The studies enabled her to begin her career in the media, working as an intern at EFE Radio as a newsreader, voice-over and writer for over a single year. Carrillo began working in the national news section of the state broadcaster Televisión Española (RTVE) on a scholarship for a three-month period in mid-2000, doing the day's first and second news bulletins presented by Ana Blanco and Alfredo Urdaci. As a result of her interest in the media and national politics, she was part of a group of journalists who established the PSOE Media Monitoring Office. Following a period working for the PSOE Media Monitoring Office, Carrillo returned to working in national television from July 2001 in a writing role. She rejoined RTVE as an editor of the economics section of the rolling news channel 24 horas and she was a collaborator on the programme Mercados y Negocios. In mid-2004, Carrillo led the presentation and writing team of the stock market information programme Telediario Matinal. She went on to become a member of the team that presented the flagship international Spanish-language news programme Diario América from September 2004 on the TVE Internacional channel. She received a large enough audience to enable her to with the chance to do similar formats.

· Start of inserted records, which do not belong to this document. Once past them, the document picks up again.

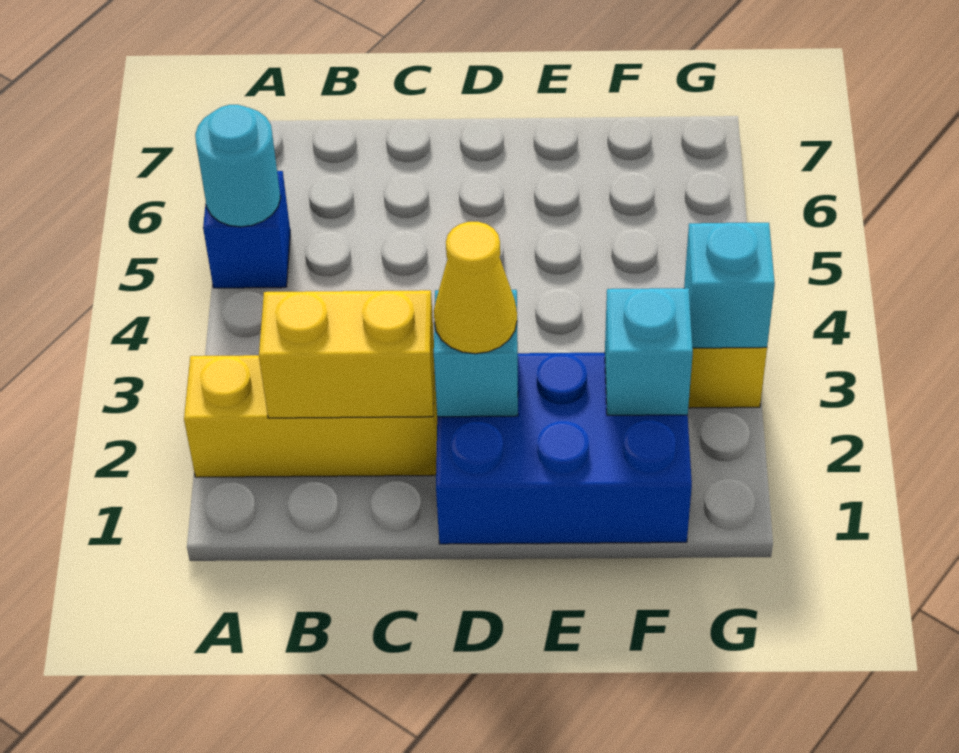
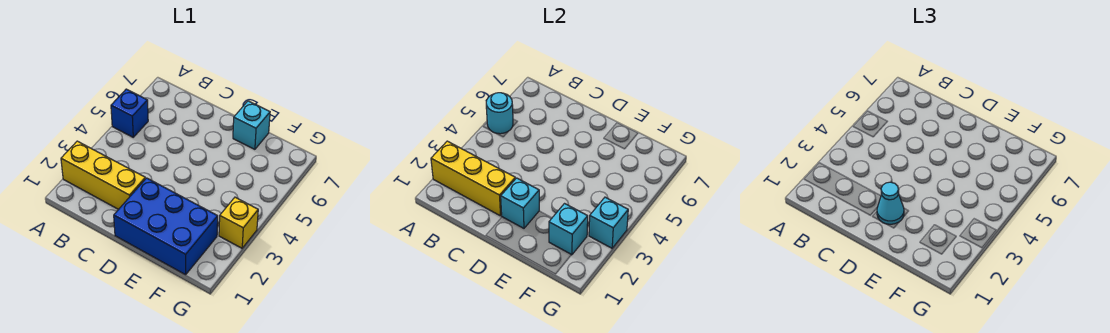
yellow brick B2:C2 level 2 -> yellow brick A2:C2 level 2
yellow cone D2 level 3 -> cyan cone D2 level 3
none -> cyan brick E7 level 1

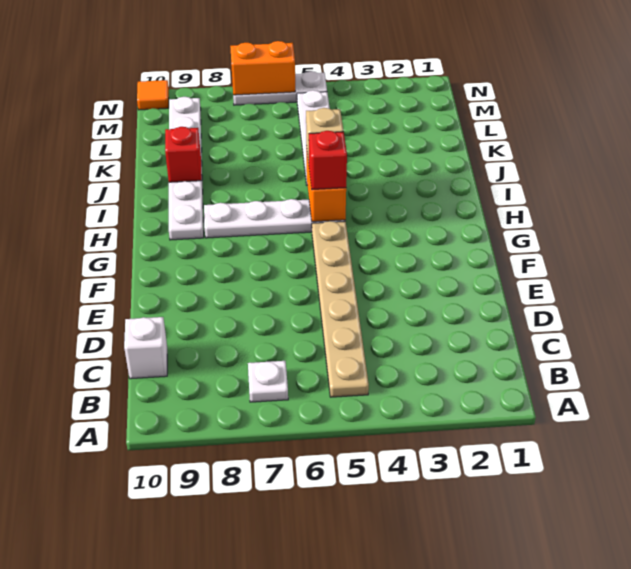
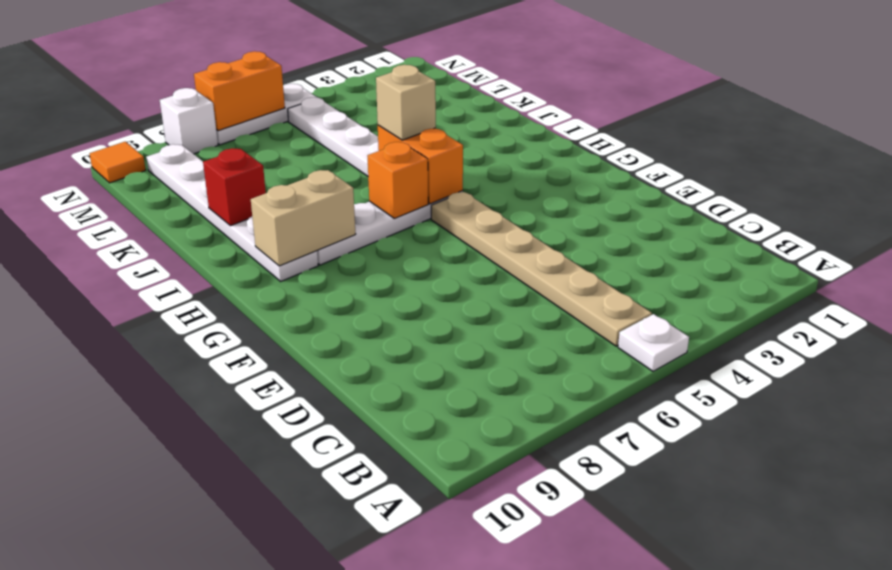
white plate B7 level 1 -> white plate A5 level 1
white brick C10 level 1 -> white brick N8 level 1
red brick H5 level 3 -> none
none -> orange brick H6 level 2
none -> tan brick H8:H9 level 2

She left public broadcasting television, and joined the Antena 3 Noticias team in December 2006. Carrillo read the news on the morning bulletin Noticias de la Mañana with Luis Fraga Pombo and Mónica Martínez as well as infrequently reading the news at weekends in place of Lourdes Maldonado. From September 2008, she presented the 9:00 p.m news bulletin Antena 3 Noticias 2 with Matías Prats Luque. Starting from September 2009, Carrillo and Roberto Arce co-read the Antena 3 Noticias 1 news bulletin broadcast at 3:00 pm. In 2011, she rejected an offer of a contract from the Italian businessperson Paolo Vasile to join his Spanish-owned Telecinco network as co-presenter of the weekend news bulleting on the channel alongside José Ribagorda and in place of Carme Chaparro, who was pregnant. Carrillo thus continued to present Antena 3 Noticias 1 with Vicente Vallés until 2012 and then read the Antena 3 Noticias 2 bulletin with Prats from 3 September 2012. She was a guest on the episode El que mucho abarca poco aprieta for the comedy programme La hora de José Mota in 2012. Carrillo began collaborating with Javier Limón on the new Europa FM radio show Un Lugar Llamado Mundo on 25 June 2013.

She was transferred co-reading the Noticias Fin de Semana with Prats broadcast at 9:00 pm starting on 9 September 2014, and she began collaborating with Juan Ramón Lucas and Carlos Alsina Álvarez on the Onda Cero radio programme Más de uno as the current affairs correspondent in September 2016. Carrillo joined the team that presented the LaSexta programme En busca de la longevidad in which she travelled to Japan to discuss the Asian nation and the science world. She was selected to promote the Gallina Blanca brand on television until December 2017. Carrillo participated in the first series of the singing competition Mask Singer: Adivina quién canta as a guest masked singer on its third episode, performing Adele's song Someone Like You to "break down mental walls".

She also began a career in writing through authoring micro-stories on Twitter and had considered writing stories with more than 140 characters. In 2014, Carrillo published her first novel, La Luz de Candela. Her second novel, Olvidé decirte quiero, was published two years later. In 2017, Carrillo published a complication book of Twitter micro-stories called El tiempo Todo Locura. She published her third novel, La vida desnuda, in 2020.

==Personal life==
She was in a relationship with the singer Vanesa Martín Mata from 2019 until 2022. Carillo mainly keeps her private life discreet from the public and is shy. In 2020, she was diagnosed with the skin cancer basal cell carcinoma on her nose that was later removed with precision surgery.

==Awards==
In both 2009 and 2017, Carrillo won the TP de Oro award for the best news programme on Antena 3 Noticias. Carrillo received the Antena de Oro award in the television section from the Federation of Radio and Television Associations of Spain at the 2017 ceremony. She was voted the winner of the 2020 Premio Azorín accolade by the Provincial Council of Alicante and the publishing house Planeta Group for her novel La vida desnuda and attended the ceremony under the pseudonym Martina Suárez.